You seem to be asking for the ability to have individual string
literals have encoding different from that of the program as a whole.
Why not this:

#encoding: ascii-8bit
'zufällige_žluťouký'.force_encoding 'cp852'
'some utf8 data'.force_encoding 'utf-8'
'some sjis data'.force_encoding 'sjis'

I am far from an expert on encodings, but in my (admittedly minimalist
and perhaps inadequate) testing, this seems to basically work.

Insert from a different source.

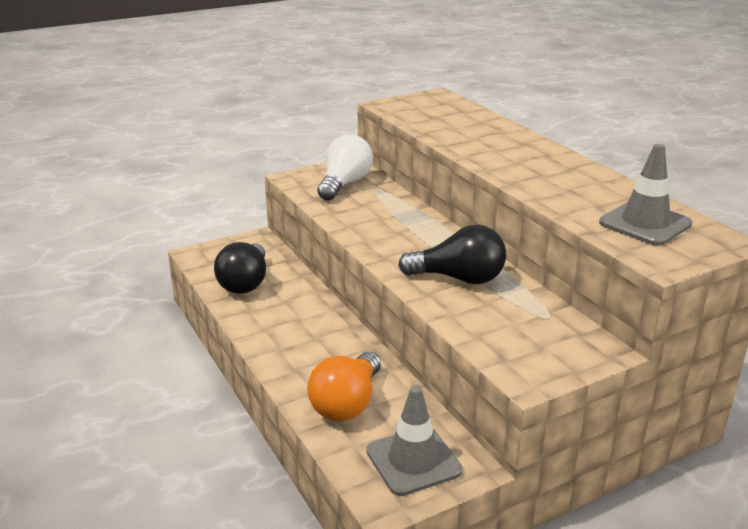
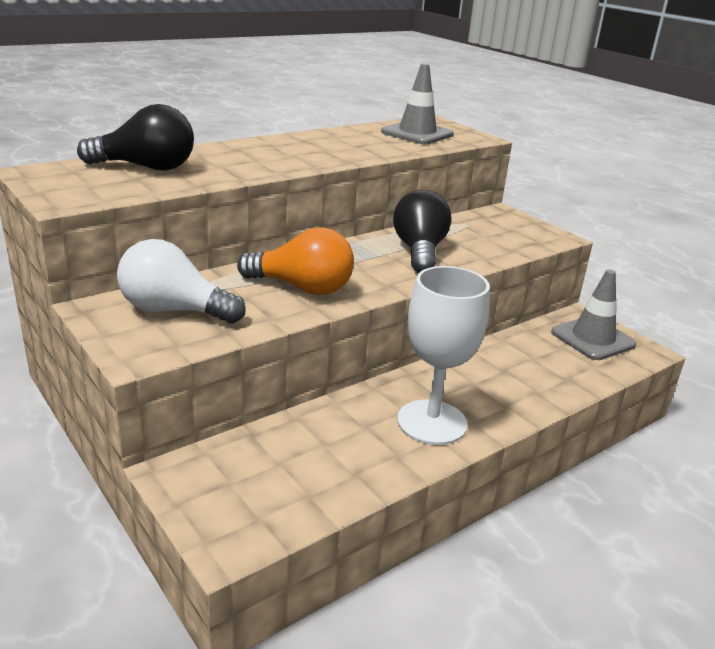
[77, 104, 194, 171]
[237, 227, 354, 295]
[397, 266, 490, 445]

There are going to be holes in this; data in nonascii compatible
encodings in particular may give trouble. However, if the string data
does not contain the bytes 0x27 (ascii ') or 0x5C (ascii \) there will
be no problem. Whether this will work in particular circumstances
given a known encoding and data to be represented in it is unknown in
general, but surely very often the case. If it's the single quote
character that causes the problem, you can switch to a different
character using the%q[] quote syntax. In extremis, a single quoted
here document may be called for:

  <<-'end'
    lotsa ' and \ here, but ruby don't care
  end

This form of string has the advantage of having no special characters
at all, and you can choose the sequence of bytes that makes up the
string terminator to be anything you want. (but you do end up with an
extra (ascii) newline at the end...)

Another challenge will be editing this file. There's no editor out
there that could actually display this kind of thing correctly; you'll
have to become proficient at editing it as binary, or at least find an
editor than can tolerate arbitrary binary chars in its ascii.